Sir Benfro, Triple Town, LostWinds

Some games are dangerous. There was no mobile round-up last week, because Triple Town monopolised my time to the point that I’d not played the rest of the games I was intending to write about.

Actually, that’s not quite true, because I did get around to writing about Kimi Raikkonen ICEONE Racing elsewhere. (It’s not great.)

So: onto the games that I should have written about last week.

Sir Benfro’s Brilliant Balloon
version: iPhone

Sir Benfro’s Brilliant Balloon

In an App Store full of cartoon-cuteness, it’s surprising that more games don’t try to stand out by being differently lovely to look at. Like Sir Benfro here, with his gorgeous eye-nugget of a world, the tone to my mind recalling Wes Anderson as much as the stated influences of the likes of Terry Gilliam and Studio Ghibli. Which is a good thing. It’s so successful, in fact, that a picture book based on his travels is already in the works.

As a game, it’s not quite as interesting. Exploring the four worlds uses a tried and tested mechanic: tap and hold to float upwards, release to drop. You have to collect the ‘hilariously’ named Light Emitting Daves – which make a sound which might as well have been lifted from LocoRoco – to keep floating, and bumping into the scenery or monsters causes a further loss of Daves.

It’s passably entertaining, but the balance is slightly off. It’s too easy to get stuck on an obstacle, losing all your Daves in the process. With long levels which require a modicum of memory, this can be a touch tiresome.

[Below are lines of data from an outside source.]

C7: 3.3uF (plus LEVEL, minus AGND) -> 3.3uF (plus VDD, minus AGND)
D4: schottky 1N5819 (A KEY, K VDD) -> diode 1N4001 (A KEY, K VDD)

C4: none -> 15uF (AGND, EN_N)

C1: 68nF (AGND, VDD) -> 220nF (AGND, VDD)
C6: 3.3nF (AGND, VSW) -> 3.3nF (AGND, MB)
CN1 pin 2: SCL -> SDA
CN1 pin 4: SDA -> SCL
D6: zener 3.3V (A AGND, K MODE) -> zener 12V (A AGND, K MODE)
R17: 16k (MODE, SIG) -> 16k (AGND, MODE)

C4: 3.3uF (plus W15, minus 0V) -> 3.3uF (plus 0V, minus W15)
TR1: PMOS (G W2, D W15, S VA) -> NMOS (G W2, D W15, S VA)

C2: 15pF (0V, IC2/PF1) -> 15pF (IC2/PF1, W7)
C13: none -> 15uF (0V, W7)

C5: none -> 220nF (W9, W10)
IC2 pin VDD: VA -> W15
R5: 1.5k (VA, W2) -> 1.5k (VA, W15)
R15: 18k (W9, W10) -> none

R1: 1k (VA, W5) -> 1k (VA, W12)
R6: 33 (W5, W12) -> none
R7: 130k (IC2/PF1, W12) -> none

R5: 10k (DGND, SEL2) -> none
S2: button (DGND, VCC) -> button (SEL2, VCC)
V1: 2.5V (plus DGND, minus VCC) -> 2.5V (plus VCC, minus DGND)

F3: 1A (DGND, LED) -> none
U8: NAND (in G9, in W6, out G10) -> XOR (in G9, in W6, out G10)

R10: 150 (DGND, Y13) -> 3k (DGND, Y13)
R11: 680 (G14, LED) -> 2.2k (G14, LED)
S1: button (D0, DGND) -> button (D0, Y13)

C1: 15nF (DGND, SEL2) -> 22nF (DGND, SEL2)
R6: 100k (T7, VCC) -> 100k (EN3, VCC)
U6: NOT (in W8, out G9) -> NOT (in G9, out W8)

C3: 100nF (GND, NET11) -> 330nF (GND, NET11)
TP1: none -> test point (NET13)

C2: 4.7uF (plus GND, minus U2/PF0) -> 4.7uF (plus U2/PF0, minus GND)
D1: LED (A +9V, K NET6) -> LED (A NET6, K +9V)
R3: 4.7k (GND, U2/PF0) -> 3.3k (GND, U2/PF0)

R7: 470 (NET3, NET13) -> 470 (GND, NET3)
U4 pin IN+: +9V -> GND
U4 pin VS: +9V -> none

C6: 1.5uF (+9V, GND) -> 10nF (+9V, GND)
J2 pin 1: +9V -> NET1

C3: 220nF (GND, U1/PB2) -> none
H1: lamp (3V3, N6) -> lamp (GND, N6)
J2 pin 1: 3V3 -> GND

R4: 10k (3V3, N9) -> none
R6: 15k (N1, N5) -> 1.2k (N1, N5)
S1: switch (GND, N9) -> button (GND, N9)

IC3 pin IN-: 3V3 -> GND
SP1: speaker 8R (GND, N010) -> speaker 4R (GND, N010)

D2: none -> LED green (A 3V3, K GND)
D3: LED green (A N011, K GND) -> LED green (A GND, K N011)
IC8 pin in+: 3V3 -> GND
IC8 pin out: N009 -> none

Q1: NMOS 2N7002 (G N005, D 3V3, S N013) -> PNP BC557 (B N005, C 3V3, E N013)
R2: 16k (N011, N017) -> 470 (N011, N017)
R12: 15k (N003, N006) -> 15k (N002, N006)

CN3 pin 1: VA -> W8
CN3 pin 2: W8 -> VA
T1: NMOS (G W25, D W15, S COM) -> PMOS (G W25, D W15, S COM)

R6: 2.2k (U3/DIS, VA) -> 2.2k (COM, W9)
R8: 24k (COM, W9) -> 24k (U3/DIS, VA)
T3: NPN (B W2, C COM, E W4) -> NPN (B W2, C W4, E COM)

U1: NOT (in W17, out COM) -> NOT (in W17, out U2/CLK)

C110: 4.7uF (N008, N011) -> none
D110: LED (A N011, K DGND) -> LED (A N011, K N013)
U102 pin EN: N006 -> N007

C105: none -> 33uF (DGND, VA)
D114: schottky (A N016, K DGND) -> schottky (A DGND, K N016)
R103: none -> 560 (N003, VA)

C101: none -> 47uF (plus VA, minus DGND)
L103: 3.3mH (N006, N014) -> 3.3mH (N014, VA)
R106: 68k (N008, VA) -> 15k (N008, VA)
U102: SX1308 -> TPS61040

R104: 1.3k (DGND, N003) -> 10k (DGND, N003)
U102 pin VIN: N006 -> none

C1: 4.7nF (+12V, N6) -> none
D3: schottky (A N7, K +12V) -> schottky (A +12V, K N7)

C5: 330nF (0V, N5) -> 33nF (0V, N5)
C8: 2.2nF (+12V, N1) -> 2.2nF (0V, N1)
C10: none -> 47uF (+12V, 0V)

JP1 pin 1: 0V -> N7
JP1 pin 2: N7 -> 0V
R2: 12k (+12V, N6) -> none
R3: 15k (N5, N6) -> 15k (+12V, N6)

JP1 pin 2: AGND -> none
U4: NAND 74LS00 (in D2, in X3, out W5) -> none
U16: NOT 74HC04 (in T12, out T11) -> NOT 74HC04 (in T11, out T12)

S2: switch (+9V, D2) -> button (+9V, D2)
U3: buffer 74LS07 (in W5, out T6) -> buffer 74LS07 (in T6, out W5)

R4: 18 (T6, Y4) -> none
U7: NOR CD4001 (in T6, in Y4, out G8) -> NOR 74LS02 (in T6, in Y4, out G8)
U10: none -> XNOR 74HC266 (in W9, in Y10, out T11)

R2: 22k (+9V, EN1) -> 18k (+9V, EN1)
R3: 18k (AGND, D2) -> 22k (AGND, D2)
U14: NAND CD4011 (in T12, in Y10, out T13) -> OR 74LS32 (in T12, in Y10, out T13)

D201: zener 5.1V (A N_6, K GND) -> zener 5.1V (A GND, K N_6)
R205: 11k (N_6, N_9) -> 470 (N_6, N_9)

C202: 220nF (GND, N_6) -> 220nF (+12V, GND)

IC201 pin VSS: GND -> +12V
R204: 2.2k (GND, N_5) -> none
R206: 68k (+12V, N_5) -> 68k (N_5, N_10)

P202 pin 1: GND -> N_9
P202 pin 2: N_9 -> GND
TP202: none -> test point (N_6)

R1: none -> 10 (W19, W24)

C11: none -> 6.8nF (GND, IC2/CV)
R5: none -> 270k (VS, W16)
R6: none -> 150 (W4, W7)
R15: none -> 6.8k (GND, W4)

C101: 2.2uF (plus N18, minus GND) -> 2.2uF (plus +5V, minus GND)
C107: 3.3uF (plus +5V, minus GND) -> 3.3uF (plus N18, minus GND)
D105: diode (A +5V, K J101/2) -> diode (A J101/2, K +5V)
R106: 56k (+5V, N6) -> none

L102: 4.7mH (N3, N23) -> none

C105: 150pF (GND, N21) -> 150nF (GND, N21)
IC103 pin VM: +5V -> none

But it really does look ruddy lovely. For visual nourishment alone it is emphatically worth 69 pennies.

iOS (£0.69)

Triple Town
version: iPhone

Triple Town

Apparently, Facebook games aren’t all rubbish. This is, quite genuinely, news to me. Shameful, I know, but there it is. The proof is Triple Town, frankly one of the most inspired ideas in years.

I love a bit of match-three, but that’s ingeniously turned on its head here. Placing three or more matching items on your town map not only removes them, but replaces them with an evolved item where you put the final one. Grass becomes hedges becomes trees – it goes on. These evolved items can too be matched, and so it continues. Cue much mental gymnastics to work backwards four or five evolutions. It’s fantastically intricate.

Bears complicate matters by wandering around, getting in the way. But they can be turned into gravestones by trapping them in a space, and these can be matched to turn into churches – and so on. Later, ninja bears are even worse, as they can’t be trapped. But robots can be used to destroy any item, and there are crystals to use as wildcards. Plus a shop for when you need it, where you can spend coins earned or bought.

And it’s free, for God’s sake. That gives you limited – though quite generous – moves, which replenish over time. But if you’re not willing to spend £2.49 (on iOS at least) to unlock infinite moves by the time you need them, then you’re just being difficult.

iOS (free) / Android (free)

LostWinds
version: iPhone

LostWinds

As even Nintendo would admit, WiiWare hasn’t exactly been a rip-roaring success. But it has been peppered with highlights, one being 2008’s LostWinds. An adventure game with vague nods to the likes of Zelda and Metroid, the core mechanic of creating gusts of wind makes it a good candidate for a touchscreen conversion.

For the most part, it’s a very successful job. The intriguing, but manageable, unravelling game world definitely helps in the mobile suitability stakes, and the wind-based puzzles – which variously involve water, fire, boulders and the like – are no less charming.

The controls have been tweaked in an update since release, but I’m not convinced that a game converted to rather than designed for a touchscreen is ever going to feel absolutely right. Nevertheless, drawing a gust of wind to carry Toku over a chasm is a delight, and movement by tapping areas of the screen is effortless. Other than the awkward combat, it’s just when fine accuracy is required that it falls short, probably nothing more than an inevitable result of a fat finger on a reasonably small screen.